Audit reports and investigative journalism have documented what happens when MPLADS funds lapse, get misused, or arrive too late. These are not hypotheticals — they are on the public record.
CAG Audit Finding · 2010
₹73.76 crore spent on works MPs were not allowed to sanction
A CAG performance audit covering 2004–09 found 2,340 works worth ₹73.76 crore sanctioned on items not permitted under MPLADS rules. A further 775 works worth ₹10.18 crore were sanctioned but never begun — the land was never acquired, the contractor never mobilised. The same audit noted that two previous CAG audits (1998, 2001) had flagged identical problems.
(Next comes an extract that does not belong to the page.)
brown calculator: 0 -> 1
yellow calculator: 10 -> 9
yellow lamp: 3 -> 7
Action Taken Notes were submitted 8 years late, in 2009.
Source: CAG Report No. 31 of 2010 — Performance Audit of MPLADS
Pattern of Misuse · Documented 2015, 2018
MPs deliberately hold back funds for the election year
Analysis by Factly and NewsLaundry found a consistent pattern across Lok Sabha terms: MPs underspend in Years 1–4 and rush sanctions in Year 5, the election year. A 2018 Central Information Commission order confirmed this practice after an RTI applicant found MPs had accumulated unspent carry-forward balances far above permitted limits. The pattern shows up clearly in utilisation data — election years consistently show the highest national utilisation rates.
Source: Factly (2015), NewsLaundry (2015), CIC Order (2018)
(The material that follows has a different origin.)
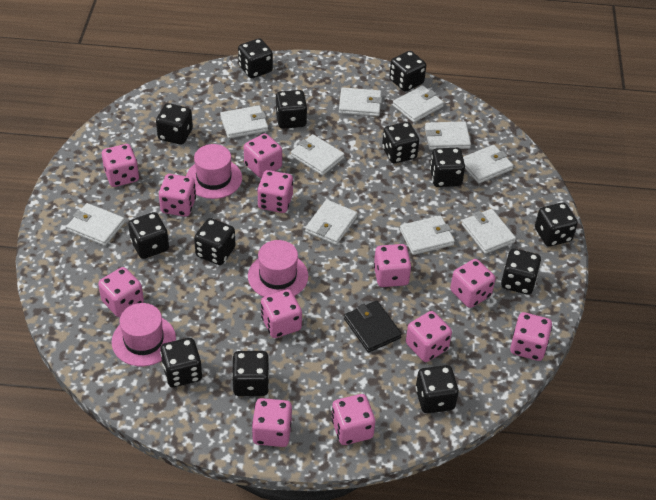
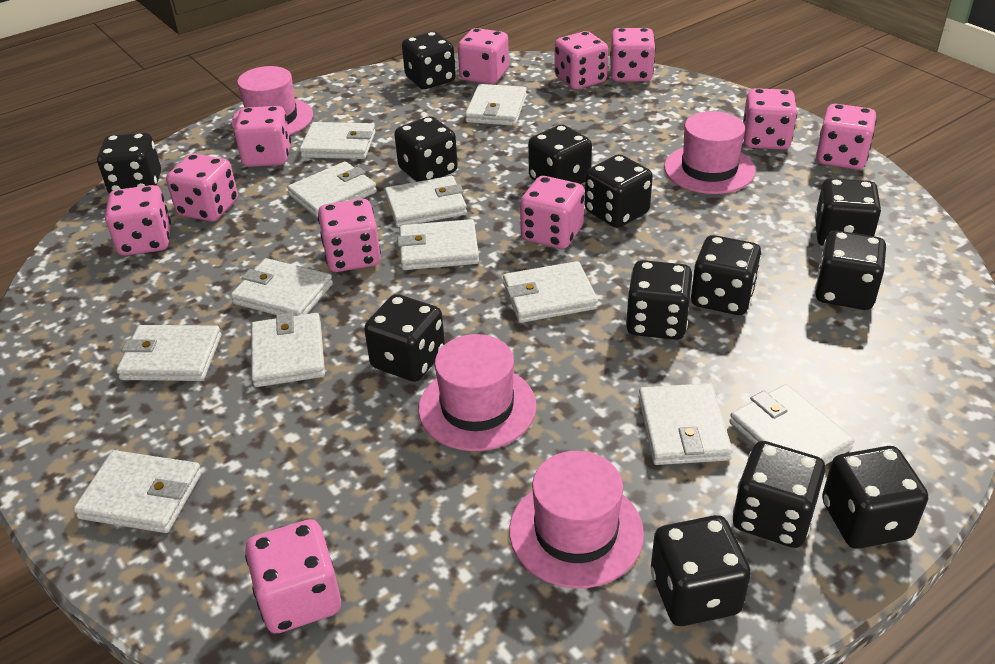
black wallet: 1 -> 0
pink dice: 12 -> 11
pink hat: 3 -> 4
white wallet: 10 -> 12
Scheme Suspension · FY 2020–21 and 2021–22
₹7,900 crore redirected away from constituencies
In April 2020, the government suspended MPLADS for two years and transferred ₹7,900 crore to PM CARES Fund. MPs from all parties lost their constituency development budgets. A petition was filed in the Supreme Court challenging the diversion. The court declined to strike it down but flagged concerns about the scheme's suspension. MPLADS resumed only in FY 2022–23, and the backlog of stalled projects took years to clear.
Source: Ministry of Statistics, Supreme Court petition WP(C) 686/2020
Infrastructure Quality · Bihar, June 2023
13 bridges collapsed in Bihar in 18 days
In June 2023, a wave of bridge failures hit Bihar — 13 in 18 days, including the ₹1,710 crore Aguwani–Sultanganj bridge over the Ganga which had already collapsed once in April 2022 and was still under construction. While not all were MPLADS-funded, the Bihar series exposed systemic quality failures in government-sanctioned infrastructure: use of substandard materials, ignored seismic testing requirements, and awards to the lowest bidder with no quality verification. MPLADS works face the same L1 (lowest-bid) contractor system.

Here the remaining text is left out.